One final caveat—the choir’s name, “Windsbacher Boys’ Choir” is subject to misunderstanding. More accurately, it is a choir of similarly trained mixed voices, the soprano and alto parts of which are sung by boys. In this particular concert, there was never a time when the boys sang alone. Most of the works performed were set for mixed voices, sometimes divided into as many as eight parts. Several works were set for men’s chorus without soprano and altos. This allowed the audience the special treat of hearing the rich sonority of a fine Männerchor, a unique and wonderful sound tradition often encountered in Germany and Austria, but not so often here.

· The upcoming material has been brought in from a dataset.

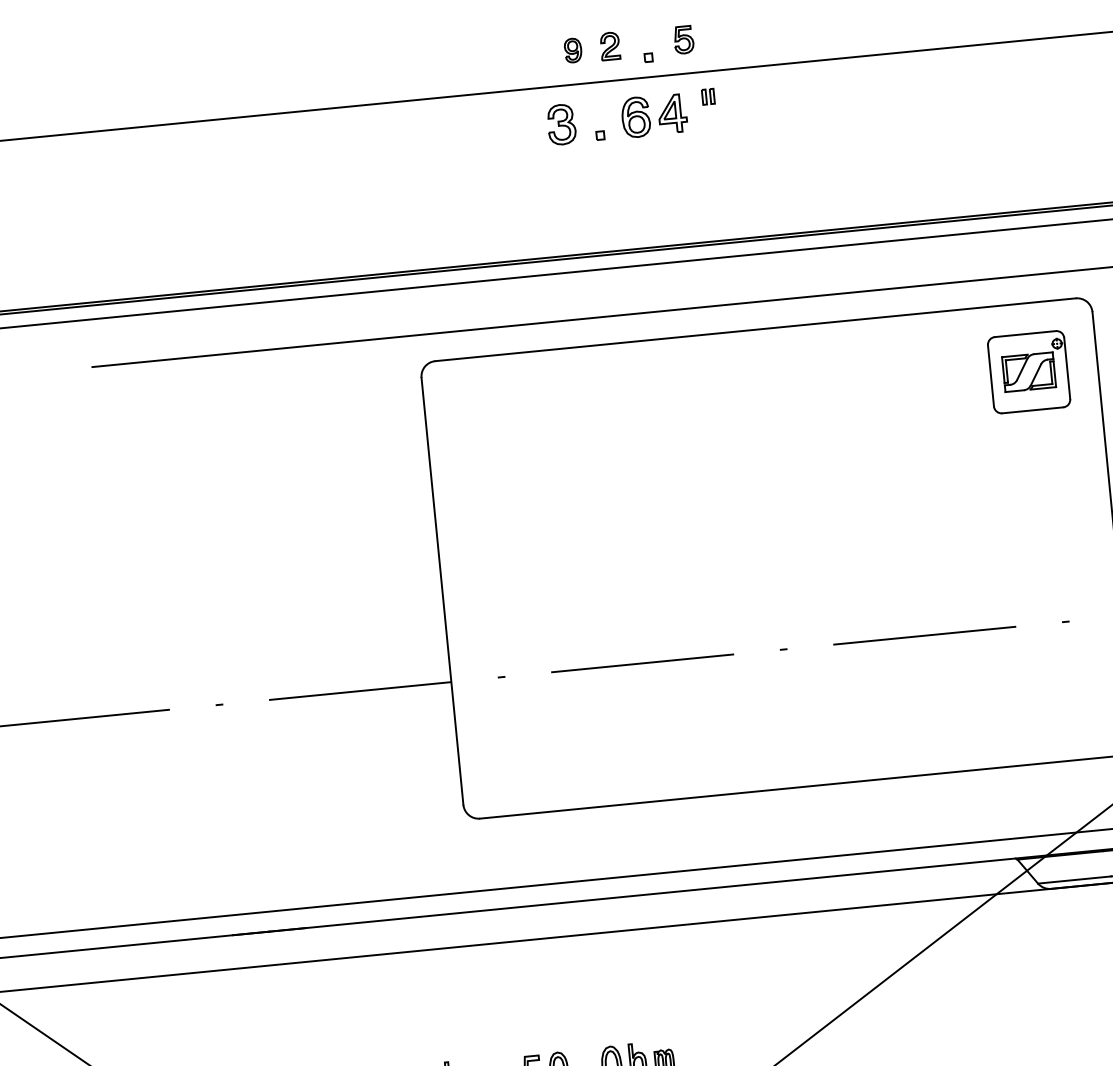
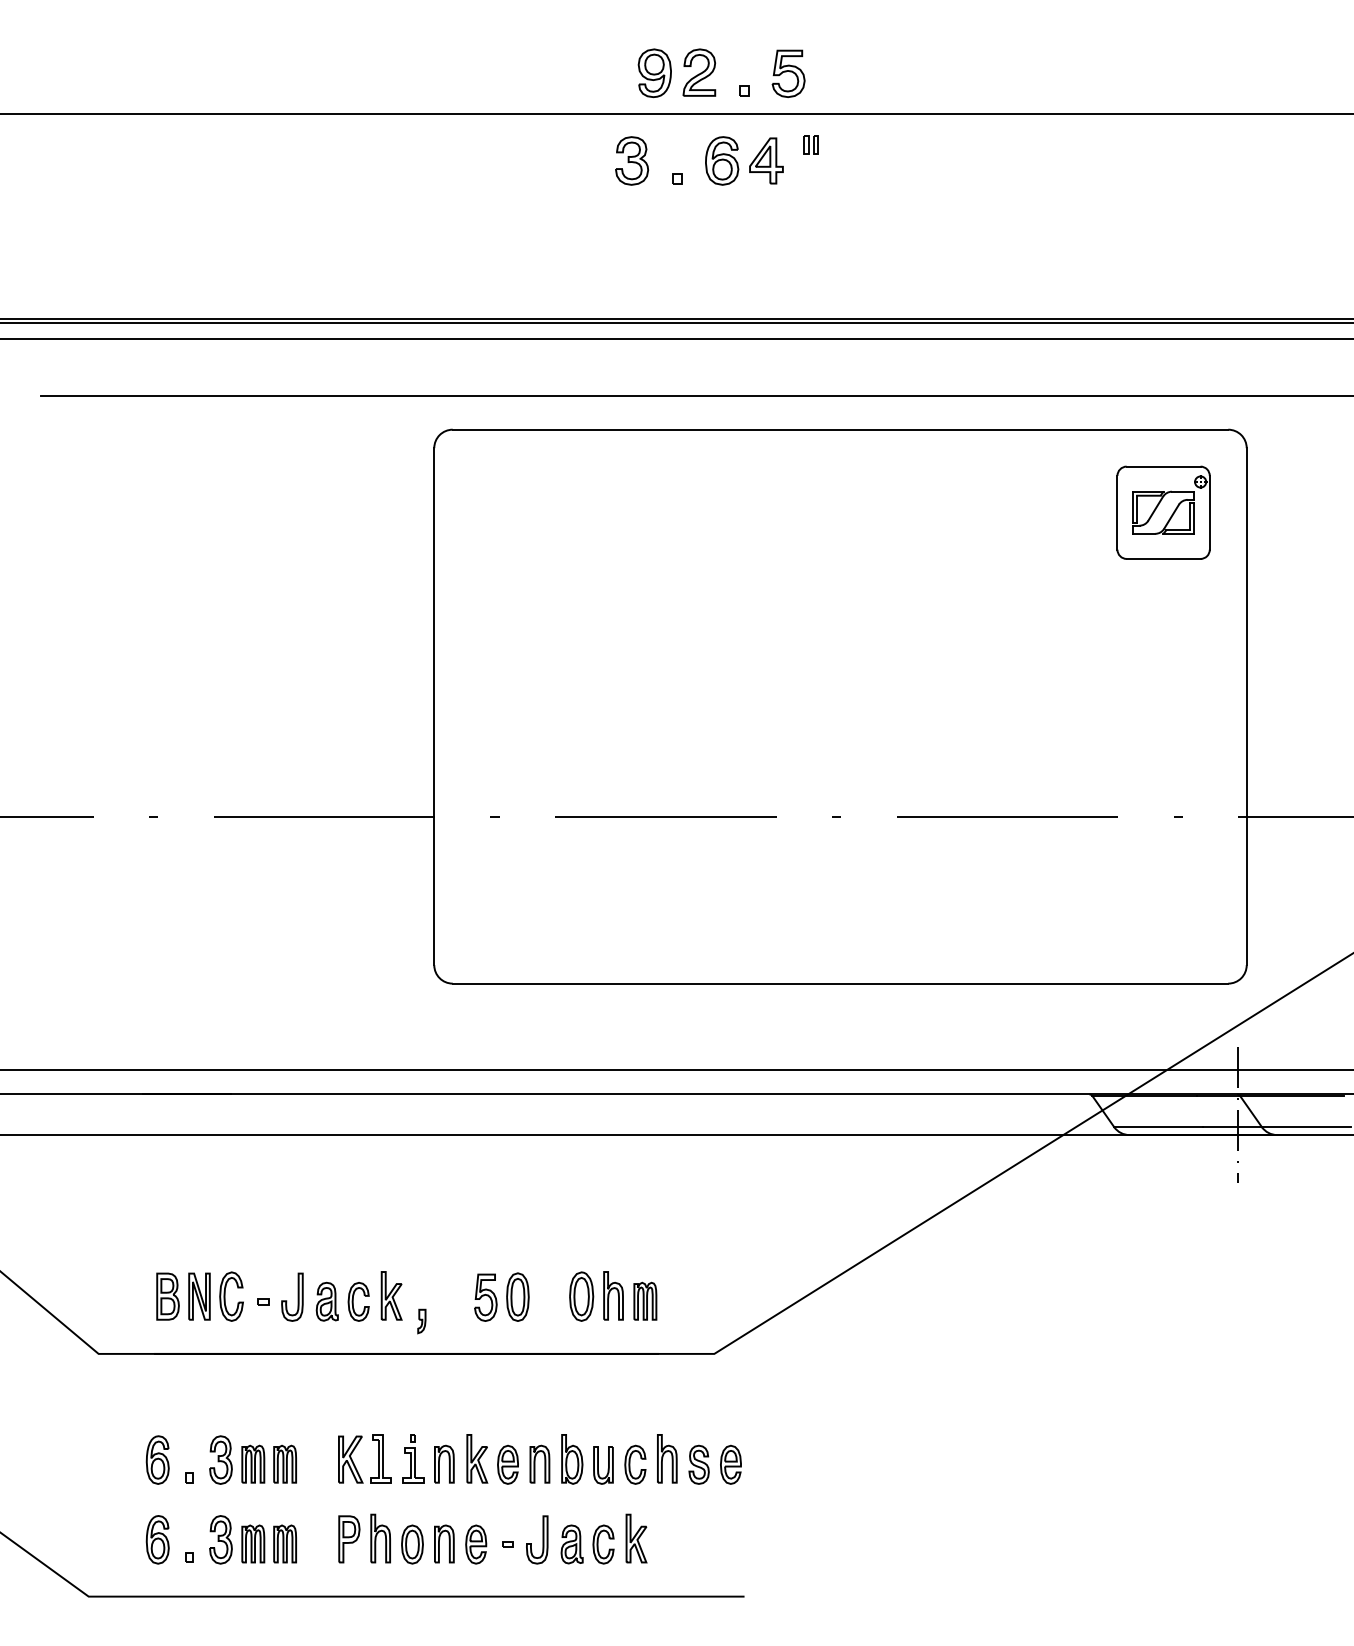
part: (683, 39) -> (788, 73), size x1.43
part: (610, 46) -> (699, 72), size x1.43
part: (573, 50) -> (654, 73), size x1.67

This ensemble sang a cappella from memory for 1 ½ hours with no intermission, with only brief pauses to allow choir members to explain what works they would perform from the imposing tour repertoire printed in the program book. The choir began with five multi-part settings for mixed chorus: Domine, ad adjuvandum me (a6) by Gottfried August Homilius, Singet dem Herrn ein Neues Lied (a8) by Johann Pachelbel, Deutsche Magnificat (a8) by Johann Staden, Warum toben die Heiden (a8) by Felix Mendelssohn Bartholdy, and Nachtlied (a5) by Max Reger. The Staden (1581-1634) Magnificat from 1625 displayed a fascinating foretaste of Heinrich Schütz’s (1585-1672) 1669 work of the same name. Reger’s rich and prayerful Night Song possesses a startlingly rich approach to and arrival at its final cadence, and I was greatly pleased to see and hear Maestro Lehmann dwell in these moments. Common to all of these performances was an almost uncannily accurate tuning between parts and excellence of blend. These admirable traits were to carry through almost the entire evening.
Two 20th Century works were then sung in English: Willy Richter’s The Creation, set for men’s chorus, and Benjamin Britten’s early and elegant A Hymn to the Virgin. The latter, though pleasingly performed with its antiphonal call-and response, sounded not quite as idiomatic as the several multi-part German scores, which had preceded it.
Three secular German folk song settings then appeared in arrangements by Melchior Franck, Orlando de Lasso and Damiel Friderici. Of these, di Lasso’s setting in Italian of Das Echo was nigh on perfectly performed, with its persistent and tricky small ensemble echoing sounding from the other end of the room, perfectly synched.
German songs for Männerchor followed in settings by Friedrich Silcher: Wohin mit der Freud, and Franz Schubert’s melody Der Lindenbaum. The latter, impeccably sung with its superior melodic material, made more of an impression, though both performances were rich and pleasing. I was reminded of how those many years of training in the same style at the same school had paid off among these older singers, all presumably graduates of the Windsbacher Academy.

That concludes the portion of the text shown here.